🦞AI Clambake

No one knows when or if AI stocks, or the market itself, will head into correction territory. This dashboard tracks a few data points that may be early indicators of trouble.

The data below are strictly for educational purposes and are not investment advice.

4%5.5%2.75%
High-yield spread
(market-wide)
10%13%9.71%
CCC spread
(riskiest junk)
5%6%2.03%
HYG
(iShares high-yield ETF)

HYG is updated twice daily (noon & 5pm ET). CCC and HY spread are updated once at the end of the day. Last update: Jul 3, 6:10 PM ET.

Sources and methodology

Sources:
High-yield spread — Federal Reserve Bank of St. Louis, series BAMLH0A0HYM2 (ICE BofA US High Yield Option-Adjusted Spread)
CCC spread — Federal Reserve Bank of St.

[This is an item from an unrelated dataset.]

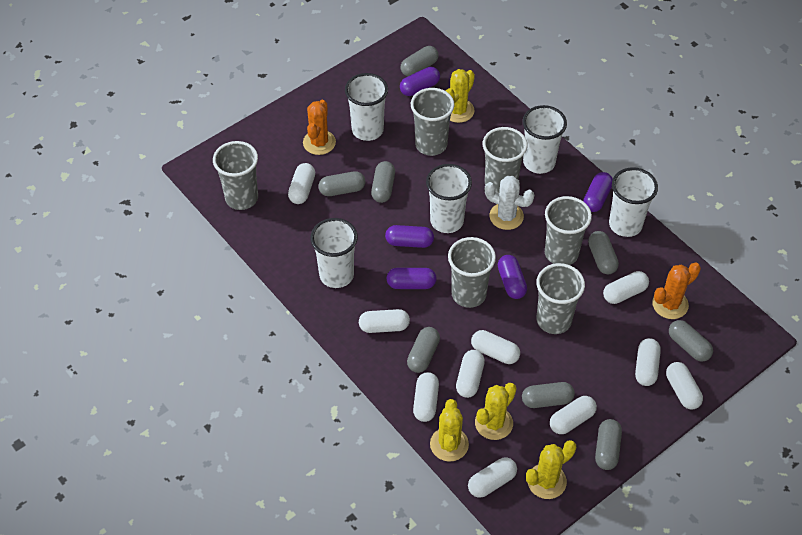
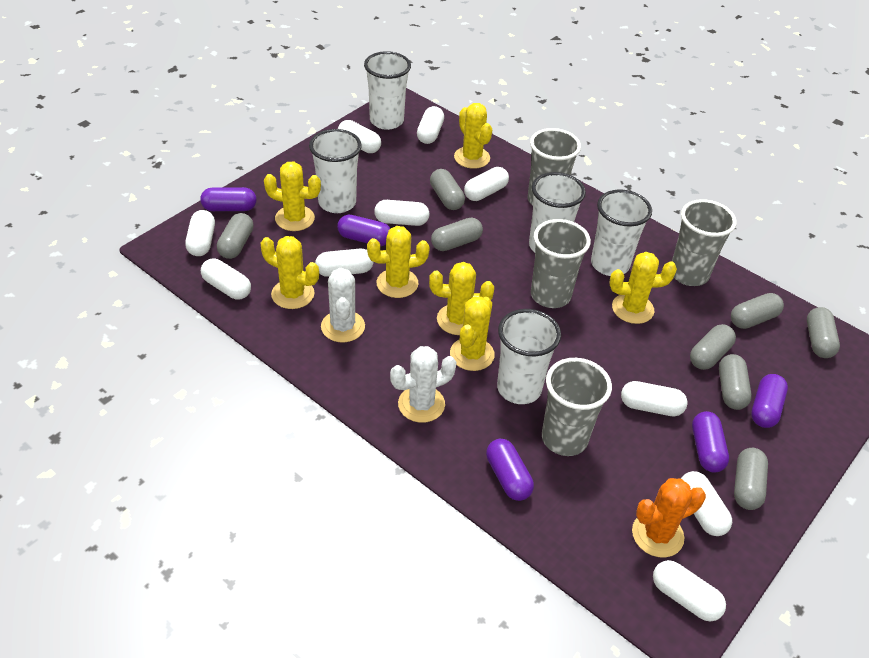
grey cup: 6 -> 4
orange cactus: 2 -> 1
white cactus: 1 -> 2
yellow cactus: 4 -> 7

Louis, series BAMLH0A3HYC (ICE BofA US High Yield CCC & Lower Option-Adjusted Spread)
HYG ETF — Yahoo Finance

Green: within normal historical range.
Yellow: territory that has historically preceded credit stress.
Red: Levels associated with significant market disruption in past cycles (2018, 2020, 2022).

Color gradients are for illustrative purposes only and do not correspond to recognized industry standards.

About the dials

High-yield spread
(market-wide)
The high-yield spread is the extra interest risky companies must pay to borrow, compared with the U.S. government. So 3% means that a company is paying 3% more than the U.S. government to borrow money in the bond market. When it climbs, it means lenders are getting nervous. This is a broad, early indicator of trouble in private sector lending to corporations.
CCC spread
(riskiest junk)
The CCC spread measures the same thing as the high-yield spread above, but only for the riskiest borrowers — companies rated CCC or lower, which are the ones closest to defaulting. Because these borrowers are most vulnerable, their spread tends to blow out first when credit markets get nervous. Think of it as the canary in the coal mine: if this one spikes before the broader high-yield spread does, that's a signal that something is starting to crack.
HYG
(iShares high-yield ETF)
HYG is an ETF that contains hundreds of high-yield (risky/junk) corporate bonds. The HYG ETF trades like a stock. The number in the dial represents the percent that the price of the ETF has dropped versus its 52-week high. If the 52-week high is $100 and the current price is $98, the dial says 2%. A lower price (and thus a higher percent in the dial) means investors think their bonds are riskier, and they have to sell them at a discount.